Mittwoch, 8. Februar 2012

Wider den elitären Reformverweigerern

Vor etwas mehr als einem Jahr kam es zu einem Großereignis innerhalb der katholischen Kirche: 300 mutige Theologen unterzeichneten ein Memorandum, indem sie endlich die Reformen anmahnten, die seit 40 Jahren überfällig wären. Denn die Krise der ganzen katholischen Kirche beruhe darauf, dass der Geist des Konzils, vulgo der Hl. Geist 2.0, von den bösen alten Männern in Rom nach wie vor blockiert würde. Deswegen taten sich die guten alten Männer zusammen, um ein Zeichen für eine lebendige, junge und glaubensstarke Kirche zu setzen.

Kurz darauf reagierte die lebendige, junge und glaubensstarke Kirche auf das Memorandum, indem eine eigene Petition gestaltet wurde, in der den Ansichten des Memorandums widersprochen und eigene Position dargelegt wurden. Diese Petition kam innerhalb von ca. zwei Monaten auf knapp 15.000 Unterschriften.
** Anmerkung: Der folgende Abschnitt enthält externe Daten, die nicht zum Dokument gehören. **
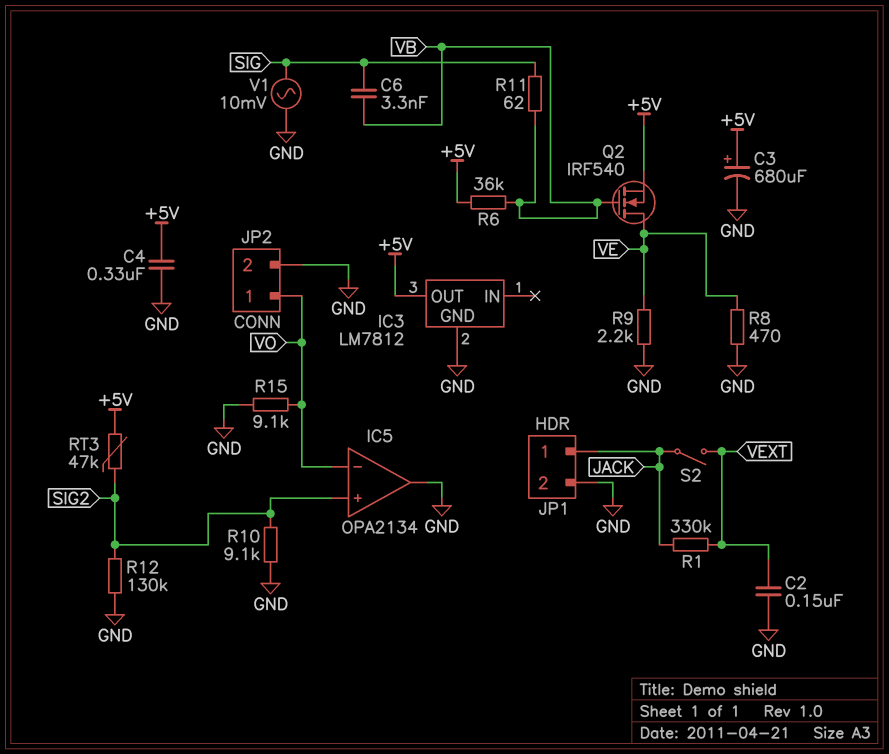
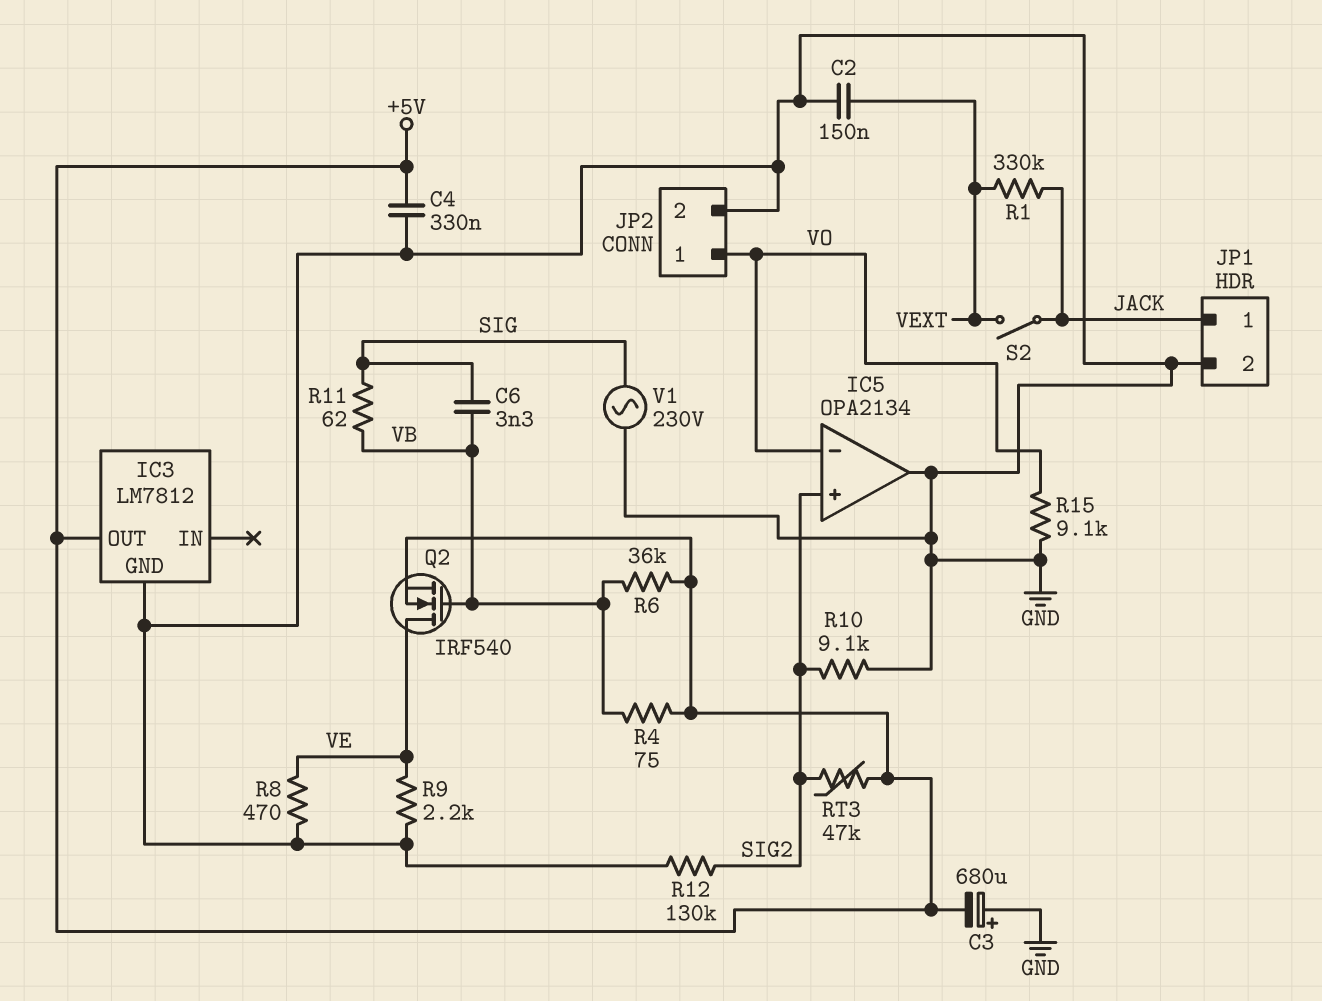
C3: 680uF (plus +5V, minus GND) -> 680uF (plus GND, minus +5V)
R4: none -> 75 (+5V, VB)
V1: AC 10mV (GND, SIG) -> AC 230V (GND, SIG)

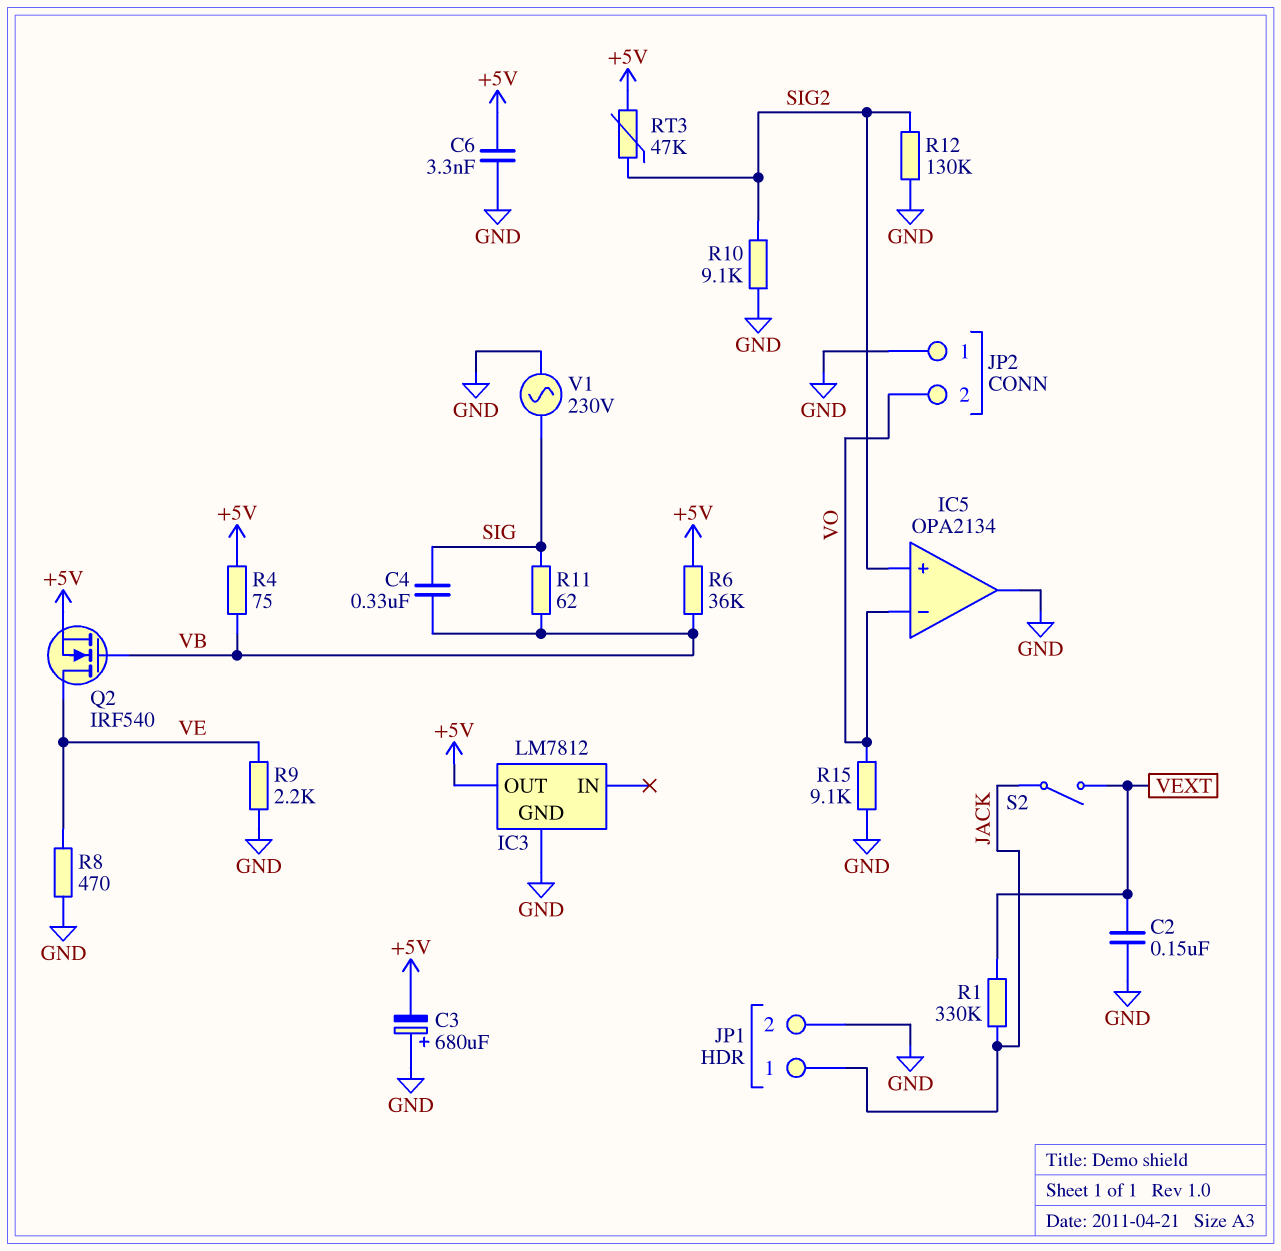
C4: 330nF (+5V, GND) -> 330nF (SIG, VB)
C6: 3.3nF (SIG, VB) -> 3.3nF (+5V, GND)
JP2 pin 1: VO -> GND
JP2 pin 2: GND -> VO

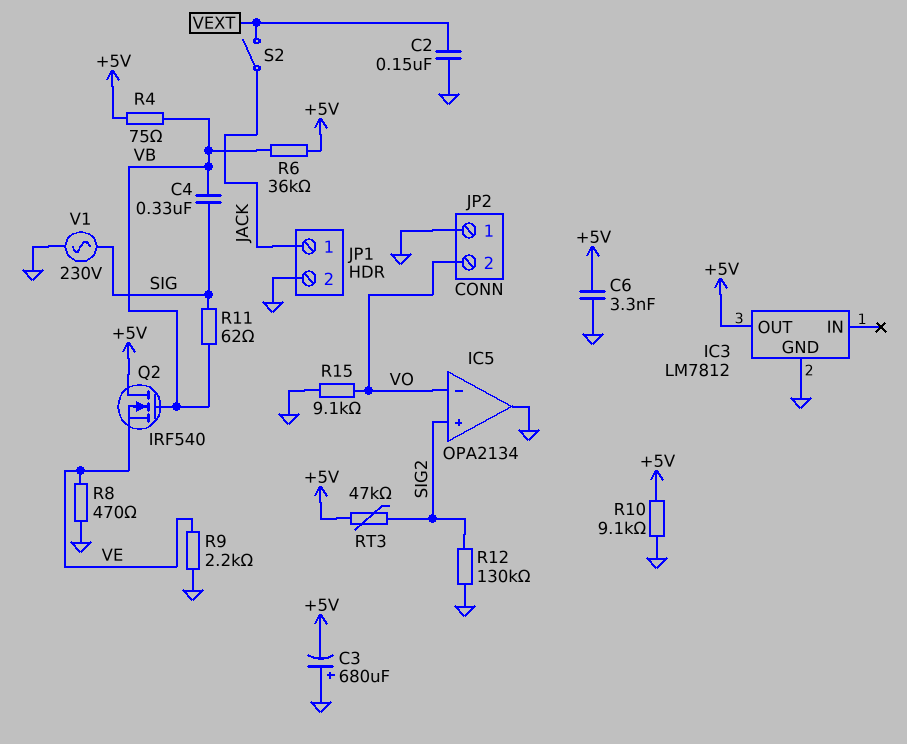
Q2: NMOS IRF540 (G VB, D VE, S +5V) -> NMOS IRF540 (G VB, D +5V, S VE)
R1: 330k (JACK, VEXT) -> none
R10: 9.1k (GND, SIG2) -> 9.1k (+5V, GND)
Natürlich haben diese 15.000 Stimmen nicht das gleiche Gewicht wie die 300 des Memorandums. Denn anders als die Petitionsunterzeichner, die aus allen Berufsgruppen kamen und damit keine Qualifiaktion aufwiesen, den Willen des Gottesvolkes zu deuten, handelt es sich bei den Memorandumsunterzeichnern durchweg um ausgebildete Theologen, die aufgrund ihrer Expertise und Lebenserfahrung den wirklichen Willen und die echten Nöte des Gottesvolkes kennen.

Als Mitunterzeichner - der Petition - sehe ich das natürlich etwas anders.
Ich bin durchaus der Meinung, dass die Kirchen nicht voller werden, wenn wir Frauen an den Altar stellen und das die Christen nicht glaubensfester werden, wenn ein buddhistischer Mönch auf der Kanzel meditiert
Dagegen bin ich schon der Meinung, das wirklich zölibatär lebende Priester ein Zeichen für die Nachfolge Christi sind und das Gehorsam und Demut Tugenden sind, die zur Heiligung beitragen.

In diesem Sinne: Wider den elitären Reformverweigerern! Für die Reform, mit dem Papst, zu Christus!